- Opening Delimiter -

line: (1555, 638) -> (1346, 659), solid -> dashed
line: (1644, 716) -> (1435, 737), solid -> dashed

- Closing Delimiter -
- Opening Delimiter -

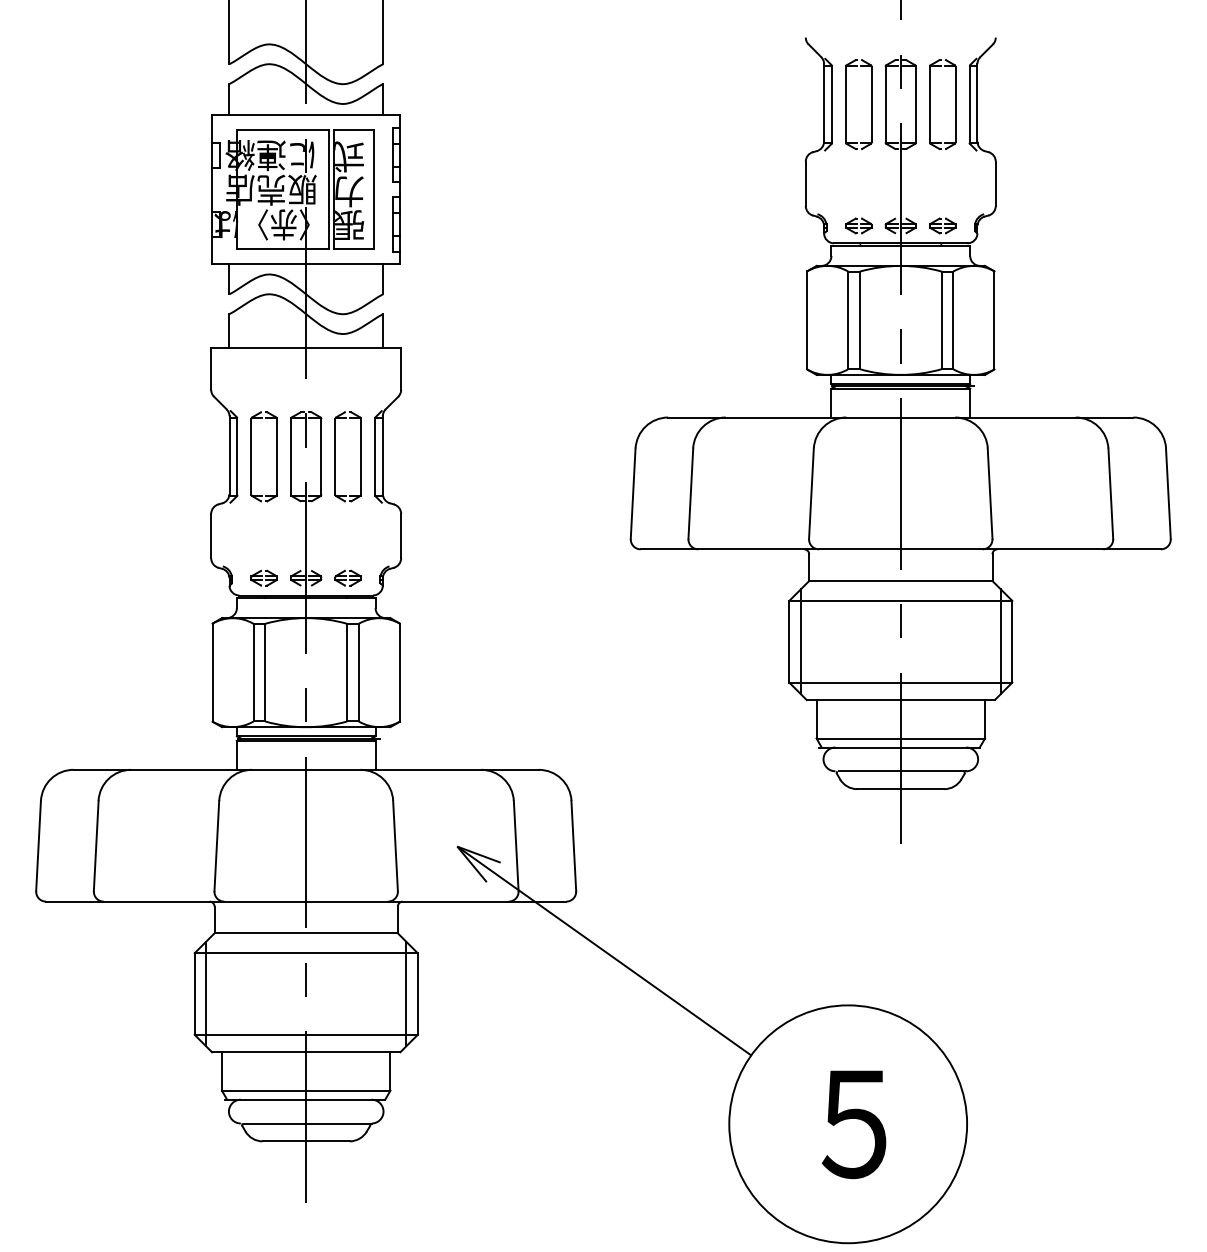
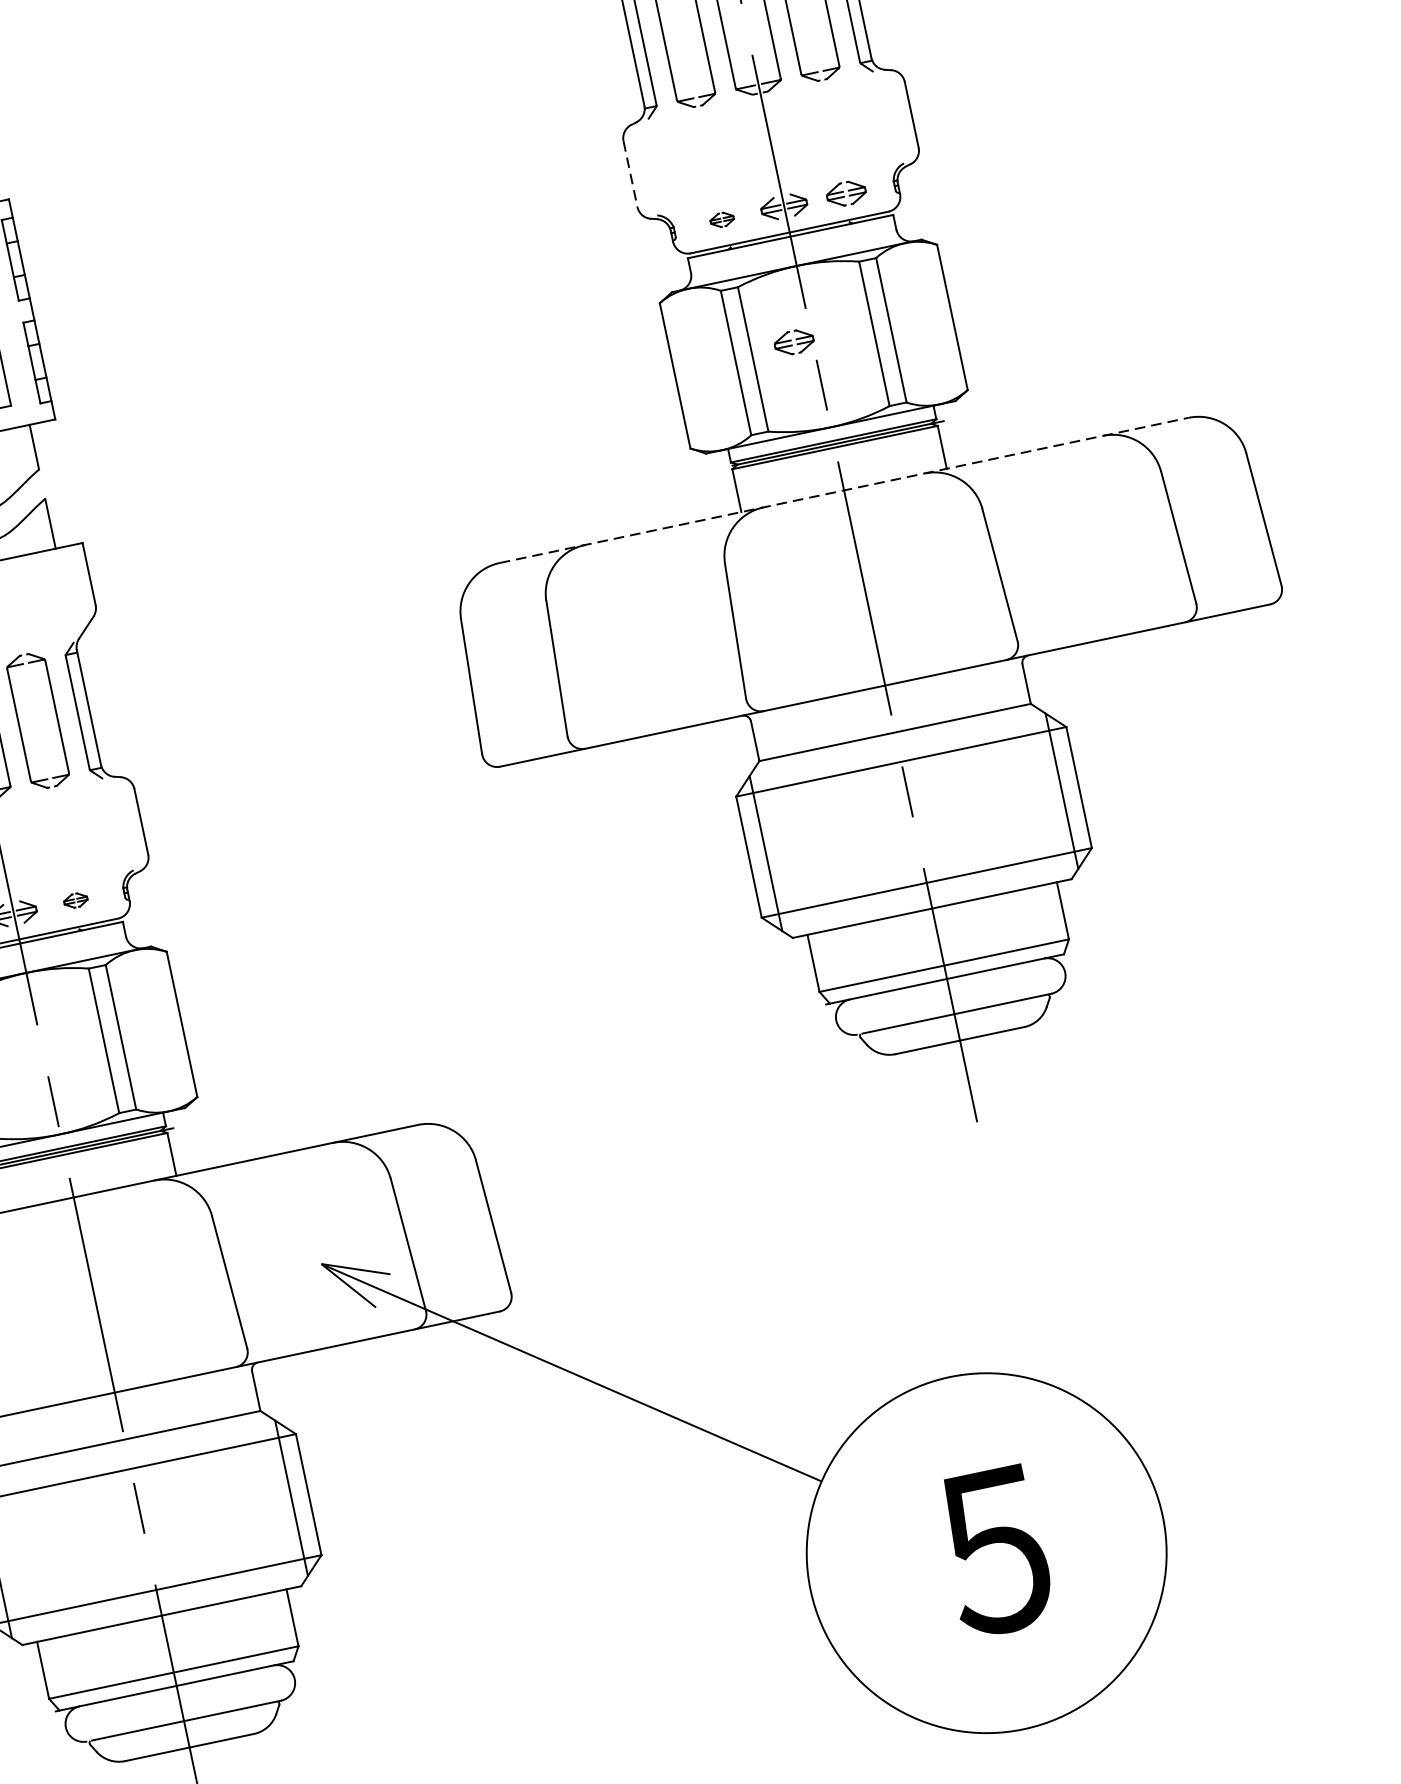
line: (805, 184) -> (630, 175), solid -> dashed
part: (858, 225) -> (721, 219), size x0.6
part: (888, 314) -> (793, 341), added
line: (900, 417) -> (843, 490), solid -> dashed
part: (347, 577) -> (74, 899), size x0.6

- Closing Delimiter -

[TASK REQUIREMENTS] Of all the entries above, output exactly the lines between the one holding "part: (888, 314) -> (793, 341), added" and the one holding "part: (347, 577) -> (74, 899), size x0.6", inclusive.

[EXERCISE RESPONSE]
part: (888, 314) -> (793, 341), added
line: (900, 417) -> (843, 490), solid -> dashed
part: (347, 577) -> (74, 899), size x0.6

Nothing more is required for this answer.